Updated July 9, 2026 5 min read

The final minutes of a trading day work differently than the hours before them, and an order tied to that closing moment inherits all of that difference.

The short answer

A market-on-close order is an instruction to buy or sell a security at whatever price is determined by the exchange’s closing auction, rather than at the price available when the order is placed. It has to be submitted before a cutoff time ahead of the close, and from that point the trader has no further control over the exact execution price — it’s set by the auction process itself, based on all the buy and sell interest gathered for that moment.

How a closing auction actually works

Rather than continuously matching buyers and sellers throughout the day, many exchanges close out the session with a single auction that collects a batch of orders and determines one price meant to reflect the balance of supply and demand at that instant. Market-on-close orders, along with other closing-eligible orders, are pooled together and matched at that single clearing price. This differs from the ordinary flow of trading, where prices can shift continuously as individual trades occur throughout the day.

Why the submission deadline matters

Because the auction needs time to aggregate orders before determining a price, market-on-close orders generally have to be entered before a specific cutoff, often a number of minutes ahead of the actual close. Missing that deadline typically means the order doesn’t participate in the closing auction at all. This is a meaningful structural difference from a regular market or limit order, which can be placed and executed at essentially any point while the market is open.

Why the price isn’t known in advance

The whole point of the instruction is to accept the closing price, whatever it turns out to be, rather than a price visible at the moment of submission. That price can move meaningfully between when the order is entered and when the auction actually clears, especially if late-arriving orders shift the balance of buying and selling interest. Someone using this order type is deliberately trading price certainty for the specific benefit of matching the official close — often because that price is used as a reference point for tracking performance, such as comparing results against a benchmark.

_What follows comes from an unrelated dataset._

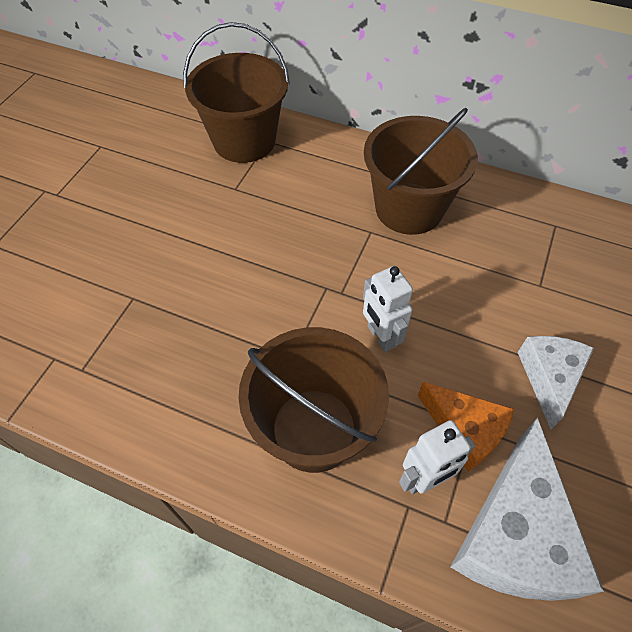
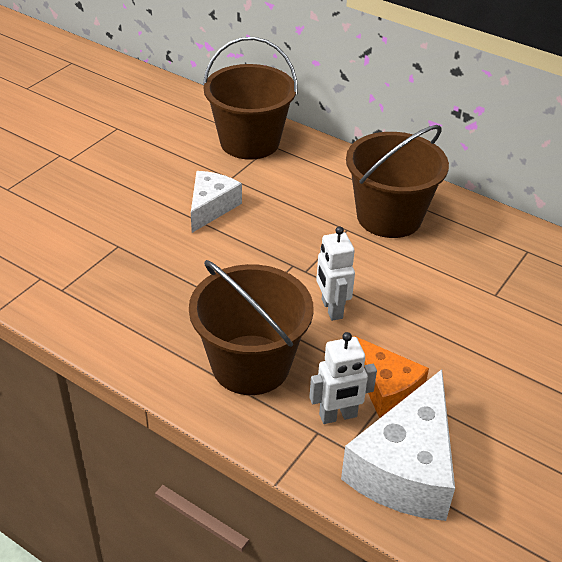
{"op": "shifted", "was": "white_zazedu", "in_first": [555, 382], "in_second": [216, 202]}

Comparing it to a market-on-open order

A closely related instruction, the market-on-open order, applies the same basic idea to the start of the trading day instead of the end, executing at the price set by the opening auction. Both share the trait of surrendering price control in exchange for participating in a specific, formally structured auction rather than the continuous market. Choosing between them typically comes down to whether the closing price or the opening price is the more relevant reference point for a given purpose.

The takeaway

A market-on-close order hands over price control in exchange for a direct link to a specific, formally determined price at the end of the trading day. That can be useful when the closing price itself is the point — for performance tracking, for matching a trade settlement reference, or simply for the structural predictability of the auction process — but it’s a different tool than an order meant to capture a price known and visible at the moment it’s placed.